Одним из ярких событий нашей училищной жизни была летняя поездка на озеро Селигер в составе студенческой группы под руководством нашего преподавателя военного дела и физкультуры. Здесь Сева проявил себя как совершенно компанейский человек и хороший товарищ. Главными событиями для нас были два шлюпочных похода. В одном я по стечению обстоятельств не участвовал, а в другом мы были с ним в одной лодке. Воспоминания об этом до сих пор ярки в моей памяти — как мы мастерили из одеяла парус, как однажды попали под почти штормовой ветер и еле добрались до берега, как сидели у костра, пели песни, беседовали.

Круг тем наших бесед все время расширялся. Сева постоянно был увлечен чем-то для него новым и всегда делился своими интересами. На моих глазах в его жизнь входили Блок, Владимир Соловьев, Кант.
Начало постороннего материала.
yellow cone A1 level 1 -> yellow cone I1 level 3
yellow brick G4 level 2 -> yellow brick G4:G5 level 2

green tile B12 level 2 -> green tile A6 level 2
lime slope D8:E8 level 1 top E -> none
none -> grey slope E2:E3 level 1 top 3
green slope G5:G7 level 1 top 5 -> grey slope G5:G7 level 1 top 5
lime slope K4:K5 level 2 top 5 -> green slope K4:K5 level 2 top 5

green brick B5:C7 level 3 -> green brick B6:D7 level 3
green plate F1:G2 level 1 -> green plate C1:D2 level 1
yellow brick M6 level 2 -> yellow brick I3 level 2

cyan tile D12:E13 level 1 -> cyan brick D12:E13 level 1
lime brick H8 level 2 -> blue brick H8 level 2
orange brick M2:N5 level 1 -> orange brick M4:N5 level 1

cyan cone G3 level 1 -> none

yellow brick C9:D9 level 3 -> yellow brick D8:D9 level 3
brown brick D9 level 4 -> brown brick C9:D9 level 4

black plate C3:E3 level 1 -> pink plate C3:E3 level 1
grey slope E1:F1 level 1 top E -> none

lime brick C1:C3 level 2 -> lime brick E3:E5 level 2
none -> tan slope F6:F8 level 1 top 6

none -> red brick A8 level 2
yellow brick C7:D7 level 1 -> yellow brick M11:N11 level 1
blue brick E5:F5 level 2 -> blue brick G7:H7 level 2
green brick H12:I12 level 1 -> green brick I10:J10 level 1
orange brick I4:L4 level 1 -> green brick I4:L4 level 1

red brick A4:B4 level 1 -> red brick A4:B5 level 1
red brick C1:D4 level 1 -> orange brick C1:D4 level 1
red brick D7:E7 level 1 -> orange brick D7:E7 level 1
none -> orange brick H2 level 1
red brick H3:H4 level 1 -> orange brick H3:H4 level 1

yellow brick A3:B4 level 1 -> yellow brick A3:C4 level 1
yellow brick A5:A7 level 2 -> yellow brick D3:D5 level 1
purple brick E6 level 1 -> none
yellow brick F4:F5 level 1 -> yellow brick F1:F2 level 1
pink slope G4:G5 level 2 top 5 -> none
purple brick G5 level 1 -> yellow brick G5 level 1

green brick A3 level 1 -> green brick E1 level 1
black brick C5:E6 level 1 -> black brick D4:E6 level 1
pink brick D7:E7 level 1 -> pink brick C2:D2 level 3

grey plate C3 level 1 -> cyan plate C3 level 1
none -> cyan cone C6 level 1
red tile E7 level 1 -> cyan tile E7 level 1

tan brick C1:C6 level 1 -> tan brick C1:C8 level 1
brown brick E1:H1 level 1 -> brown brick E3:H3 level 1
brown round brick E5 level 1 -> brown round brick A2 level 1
Он стал серьезно заниматься английским и другими иностранными языками (французским он, будучи выпускником спецшколы, владел хорошо). И, как это ему было свойственно, свои увлечения он всегда подкреплял поисками соответствующих книг. Любил отыскивать редкие и старые издания, очень радовался удачным приобретениям.

Не следует, однако, представлять его сухим «книжным червем» или человеком не от мира сего. Он был исполнен жизни, здоровья, энергии, умел постоять за себя, порой резко возразить и при необходимости дать сдачи. Он хорошо знал себя и в одном из писем ко мне сам упоминал о наличии в себе «грубой силы». Но признавая это, он с юных лет, я в этом убежден, начал работать над собой, стараясь подчинить себе свою натуру. Был период, когда он закалял свою волю, бегая босиком по снегу. Но главное, на что он уповал, был, конечно, его интеллект. Не случайно, я думаю, его так привлекала фигура Льва Толстого, который, как известно, почти всю свою жизнь провел в борьбе, порой мучительной, с самим собой. Знаки такой борьбы я видел в некоторых его письмах, когда бывали заметны его неудовлетворенность собой, сомнения, иногда даже растерянность.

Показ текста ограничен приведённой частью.